The evaluation unit detects a region from the image as the operative field as the operative field, and evaluates that the larger the area of the region that satisfies the predetermined color condition, the higher the operative field exposure. 6. The surgical image display device according to claim 5 .

The evaluation unit detects a region as the surgical field from the image, and evaluates that the larger the area of the region that satisfies the predetermined brightness condition, the higher the surgical field exposure. 6. The surgical image display device according to claim 5 .

The surgical image display according to any one of claims 1 to 12 , wherein the selection unit selects, from among the plurality of image data, image data having the highest surgical field exposure of the image. Device.

13. The image display unit extracts an area including the surgical field from the image of the image data selected by the selection unit, and enlarges and displays the extracted area on a display device. The surgical image display device according to any one of the above.

further comprising a shadowless light for illuminating the surgical field;
The surgical image display apparatus according to any one of claims 1 to 14 , wherein the plurality of cameras are provided in the shadowless lamp.

A control method for a surgical image display device,
Using a plurality of cameras to acquire a plurality of video data of the same operative field photographed from different viewpoints;
a step of evaluating the degree of exposure of the surgical field, which is the degree to which the surgical field is shown in the image, for each frame image of each piece of video data;
selecting video data from among the plurality of video data based on the operative field exposure of each image of the plurality of video data for each frame;
displaying an image of the selected video data on a display device;
has
In the evaluating step, the area exposed without being covered with a sterile drape is detected as the operative field from the image, and the larger the area of the detected area, the greater the operative field exposure is evaluated. A control method for a surgical image display device.

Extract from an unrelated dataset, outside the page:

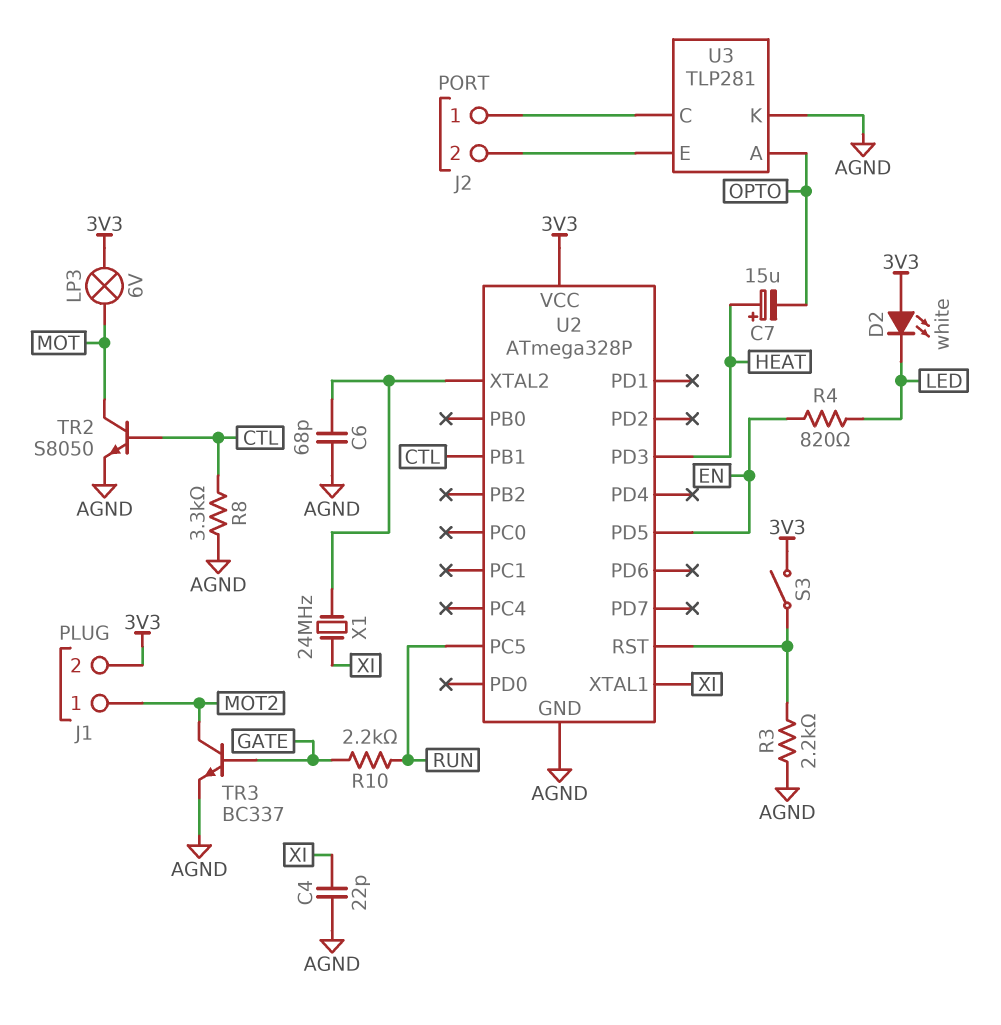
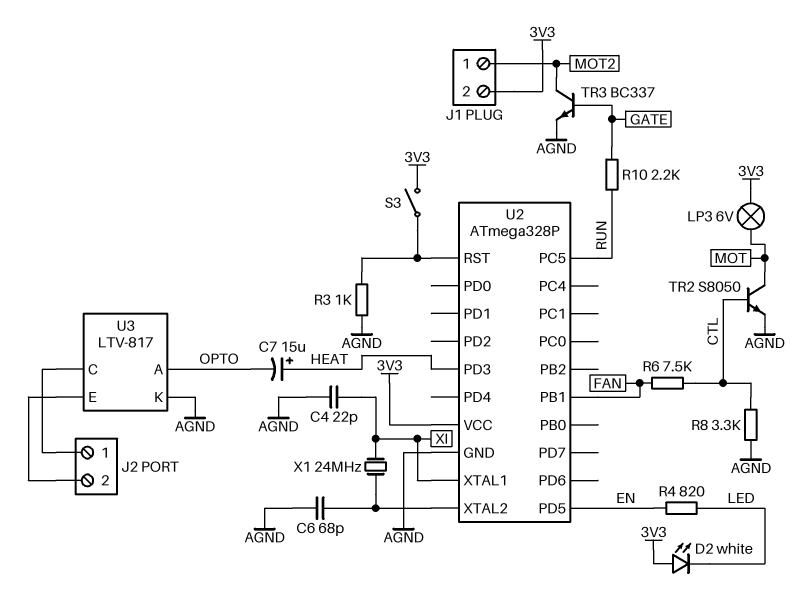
R3: 2.2k (AGND, U2/RST) -> 1k (AGND, U2/RST)
R6: none -> 7.5k (CTL, FAN)
U2 pin PB1: CTL -> FAN
U3: TLP281 -> LTV-817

A control method for a surgical image display device,
Using a plurality of cameras to acquire a plurality of video data of the same operative field photographed from different viewpoints;
a step of evaluating the degree of exposure of the surgical field, which is the degree to which the surgical field is shown in the image, for each frame image of each piece of video data;
selecting video data from among the plurality of video data based on the operative field exposure of each image of the plurality of video data for each frame;
displaying an image of the selected video data on a display device;
has
In the selecting step, the image to be selected is solved by solving an optimization problem set to maximize the exposure of the surgical field of the image and to reduce the switching frequency of the image data as much as possible. A control method for a surgical image display device, comprising determining data.

A control method for a surgical image display device,
Using a plurality of cameras to acquire a plurality of video data of the same operative field photographed from different viewpoints;
a step of converting an image of video data captured by each camera into an image viewed from the same viewpoint based on the viewpoint information of each camera;
a step of evaluating the degree of exposure of the surgical field, which is the degree to which the surgical field is shown in the image, for each frame image of each piece of video data;
selecting video data from among the plurality of video data based on the operative field exposure of each image of the plurality of video data for each frame;
displaying an image of the selected video data on a display device;
has
A control method for a surgical image display device, wherein an image that has been converted into an image viewed from the same viewpoint is displayed on the display device.

A program for causing a processor provided in a surgical image display device to execute each step of the control method according to any one of claims 16 to 18 .

A computer-readable recording medium storing the program according to claim 19 non-temporarily.